This past Sunday the world saw the passing of Joe Cunneen, by any standards a great twentieth century American Catholic. Together with his wife Sally and Bill Birmingham, Joe published Cross Currents for half a century. Yes, I said half a century, fifty years to be precise. In that time he was principally responsible for bringing to the American Catholic audience some of the best writings of continental European theologians, before and after Vatican II. Rahner and Küng and Congar and Schillebeeckx and many, many others appeared in the pages of “the mag.”
The excuse for including a note on Joe in the Verdicts column is that for all the greatness of the achievement of Cross Currents Joe was much more. He was a great Francophile, indeed had met his wife Sally in Paris just after the end of the Second World War and always remained especially interested in things French. When his time at Cross Currents came to an end and it became the house journal of the Association for Religion and the Intellectual Life—a worthy journal but very different from the one he had edited—he moved on to become the movie critic of The National Catholic Reporter, wrote a fine book on the films of Robert Bresson and also began to promote the writing of the French priest and novelist Jean Sulivan.
Anyone who knew Joe will surely agree that his personal intellectual accomplishments were second to his capacity for friendship and his enormous enthusiasm for ideas. To receive a letter from him was always an experience. If the syntax strained the bounds of acceptability, it showed that there was no doubt that here was a mind in ferment, frustrated by the restrictions of the printed word. Here below I am including the official obituary, but it is to be hoped that there will be more appreciations published of Joe’s immense contribution to the intellectual vigor of American Catholicism. May he rest in peace alongside Sally, his extraordinary and unforgettable wife and colleague.

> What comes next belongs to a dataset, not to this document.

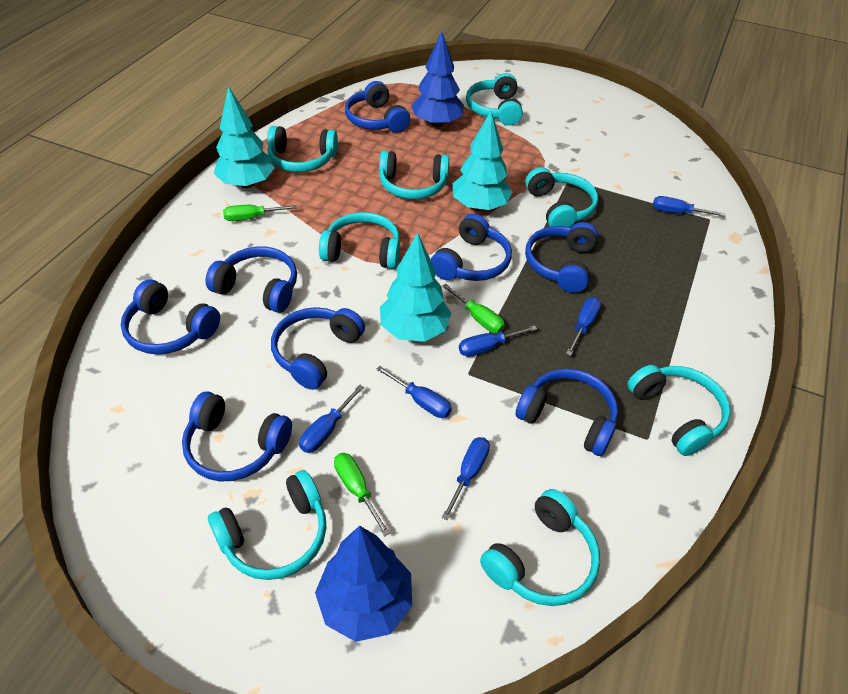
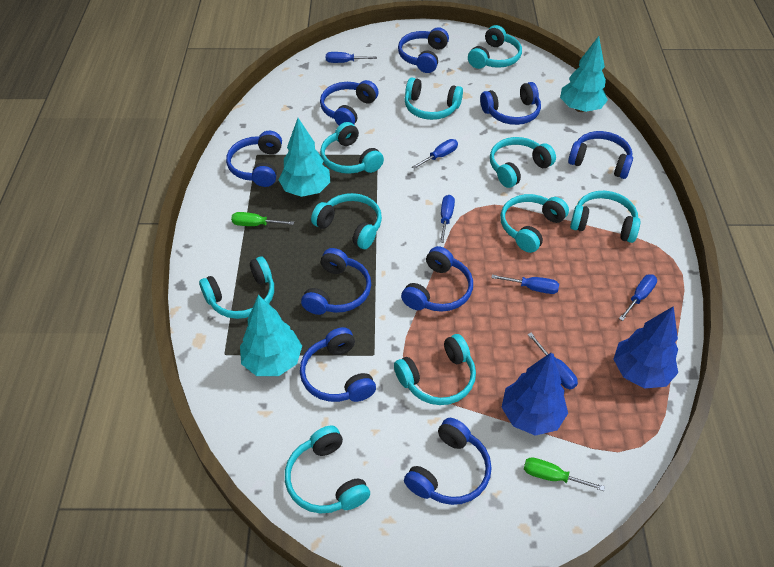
blue headphones: 8 -> 9
green screwdriver: 3 -> 2
turquoise headphones: 8 -> 10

“Joseph E. Cunneen, an editor, writer, and teacher on religion, literature, and film, died in his sleep on Sunday at age 89. In 1950, he and his wife, Sally Cunneen, founded Cross Currents, an international ecumenical quarterly that would introduce American readers to such European Catholic thinkers as Emmanuel Mounier and Teilhard de Chardin who would influence the Second Vatican Council. During his 48 years as co-editor, Cross Currents provided a forum for authors such as Hans Kung, Edward Schillebeeckx, Raimundo Panikkar, and Thomas Berry on contemporary religious issues such as feminism, environmentalism, and interfaith dialog.
“For two decades a film critic for the National Catholic Reporter, Cunneen particularly examined how spirituality was shown in film. His scholarship included studies of filmmakers Bresson, Kieslowski, Rohmer, and Tarkovsky and translations of the novels of Jean Sulivan. He contributed numerous articles to Commonweal, America, Esprit, Midstream, and The Nation. Born in New York City to attorney John Cunneen and teacher Mary Beha Cunneen, he attended Xavier High School and the College of the Holy Cross before serving in the 101st Combat Engineers during WW II. After graduate studies at Catholic University, he taught at Fordham, the College of New Rochelle, St. Peter’s College, Baruch, and Mercy College.
“His partner in life, love, and scholarship was his wife of 60 years, Sally McDevitt Cunneen. After Sally’s death of cancer in 2009, Joe’s health declined. He leaves behind three sons, Michael, Peter, and Paul; one grandson, Sean; and many devoted friends.”